Another Airbnb trip for us after a very hectic month getting through the Xmas season.  Both of us work and this time of year is crazy on both the work front and the personal front, so a couple days away doing a bunch of nothing except recuperating was definitely a need!

I found Tuscany In Tennessee, an airbnb about an hour outside Nashville.  Fashioned after a Tuscany vineyard ambiance, it features a hot tub and a fire pit in a Piazza surrounded by hills and vineyard and gorgeous mature trees.  Unlike other airbnbs we've stayed at, this one also featured a trattoria that served the most delicious italian food.  Our hosts, Estie and Tammy are italian, and managed to capture a totally authentic Italian feel to the airbnb!  It was so relaxing, and just exactly what we needed! 

Kicking back after we arrived.  Whew, so nice to relax!!


We spent New Years Eve day relaxing in the hot tub, lounging around the fire, and eating crackers, brie, swiss and smoked oysters...heaven!!






We ate some of the most amazing food!  A 4 course meal for our New Year's Eve celebration, and the most amazing breakfast I think either of us has ever had!   


It was exactly what we needed to recharge from the craziness we'd both been dealing with in December, and kind of reset things to be able to hit the ground running in the new year!


----------



## moviequeen1 (Jan 3, 2019)

Hi Ronni,thanks for sharing the pictures
it looks like you both had a wonderful time relaxing,thinking you were in a Tuscany villa


----------



## Ruth n Jersey (Jan 3, 2019)

What a cozy spot. Love that hot tub.

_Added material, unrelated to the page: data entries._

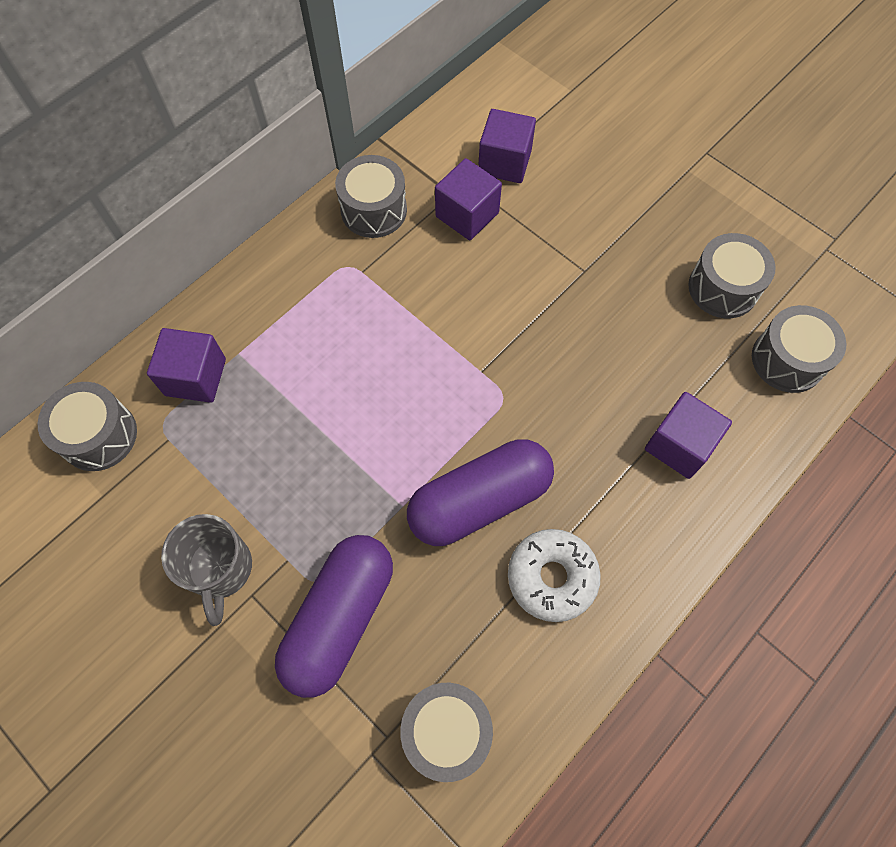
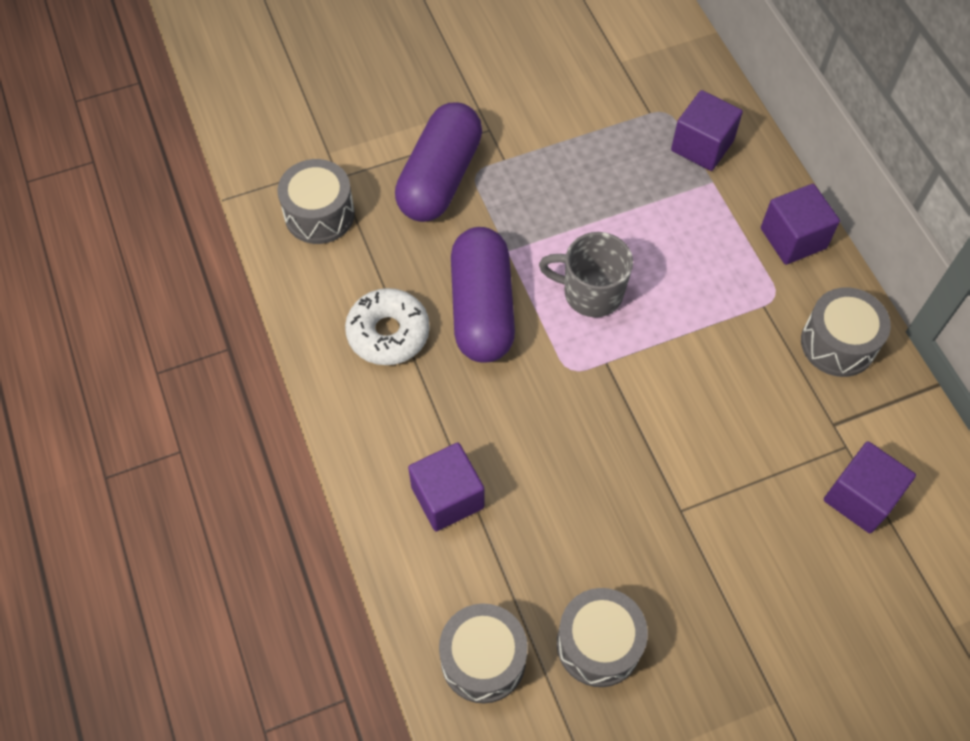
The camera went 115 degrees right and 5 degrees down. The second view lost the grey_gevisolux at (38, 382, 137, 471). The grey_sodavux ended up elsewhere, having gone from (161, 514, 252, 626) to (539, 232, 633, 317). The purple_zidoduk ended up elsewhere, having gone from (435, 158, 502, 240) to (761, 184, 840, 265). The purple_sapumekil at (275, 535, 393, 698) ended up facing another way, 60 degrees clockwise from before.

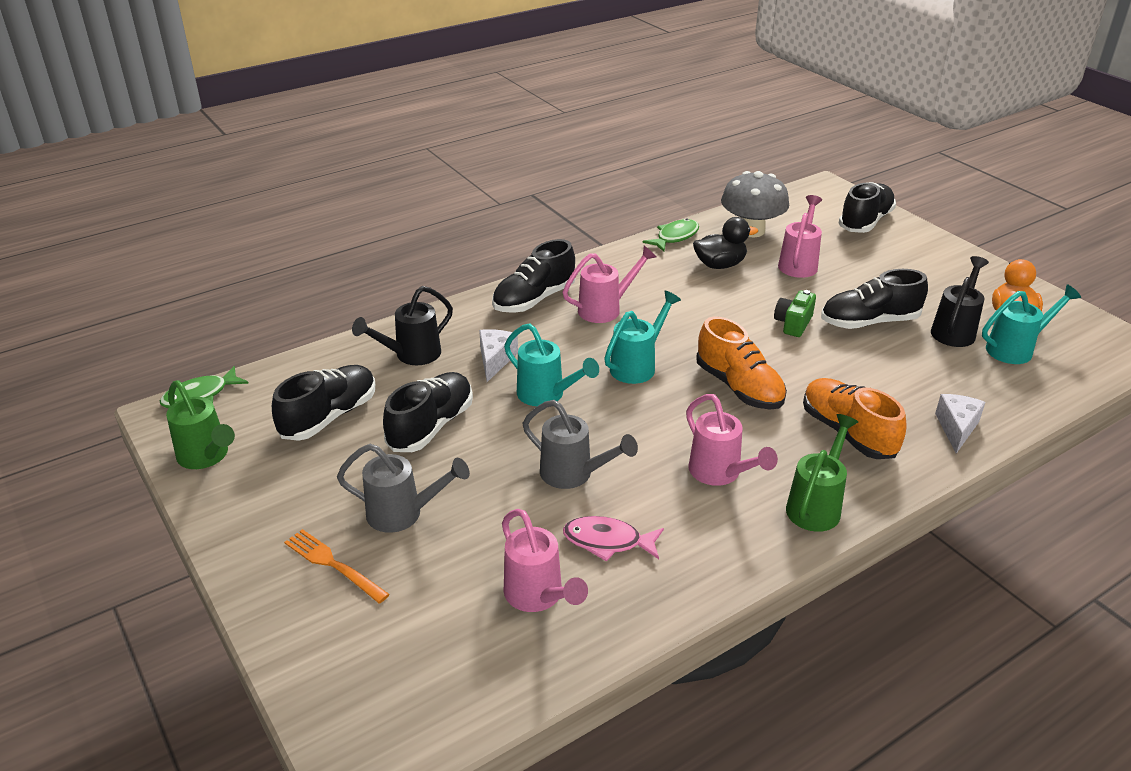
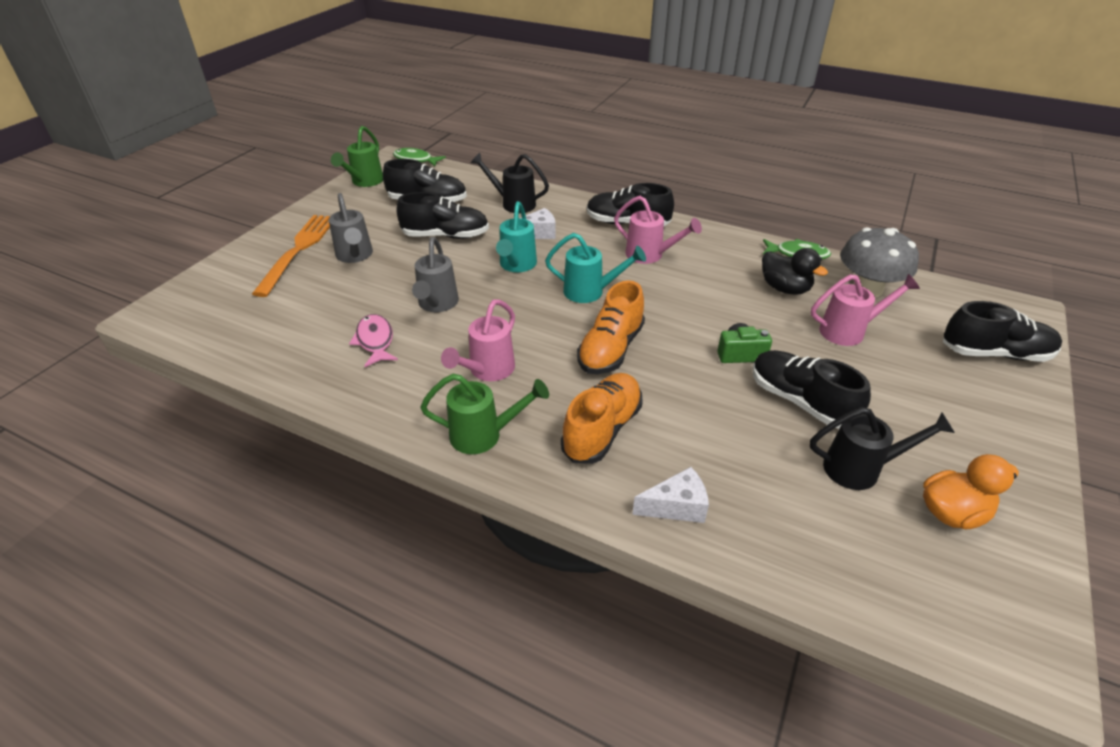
The camera went 60 degrees right and 5 degrees up. The second view lost the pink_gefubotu at (502, 509, 588, 612). The second view lost the turquoise_gefubotu at (982, 284, 1081, 364). The size of the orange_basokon at (284, 529, 390, 603) changed by a factor of 1.69.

Glad you had a relaxing time.


----------



## applecruncher (Jan 3, 2019)

Nice pics, Ronni.  You seem to go on a LOT of getaways.


----------



## jujube (Jan 3, 2019)

Looks like fun!


----------



## SeaBreeze (Jan 3, 2019)

Great pictures Ronni, you two were meant for each other, always seem to really enjoy each other's company and have a fun time.


----------



## Ronni (Jan 5, 2019)

applecruncher said:


> Nice pics, Ronni.  You seem to go on a LOT of getaways.



We do!  It's kind of our thing.   We both work hard and have pretty hectic lives, and these mini-adventures and getaways are sort of like a re-set button when life gets crazy! We have a couple trips planned already for this year.  We're taking several days to go to Las Vegas in late Feb/March.  That  one is a gift from his daughter and her fiancé.  And then a visit to our friends in Georgia in May sometime.  We'll all go white water rafting on the Broad River. I've been doing that a couple times a year with them for a few years now, and then Ron and I both went last year....what a blast!!  We all had such a good time, played hard and then partied hard afterwards.  It was a fun weekend and we're looking forward to doing it again!  And then several more ideas, vague at this point.  But he wants to go up North to visit with friends and family like we did last year.  I want to go to CA to visit with my son and his family there.  Another airbnb I want to check out too.  It promises to be a fun year!!


----------



## RadishRose (Jan 5, 2019)

I enjoyed the pics, Ronni. Glad you had such a great time!


----------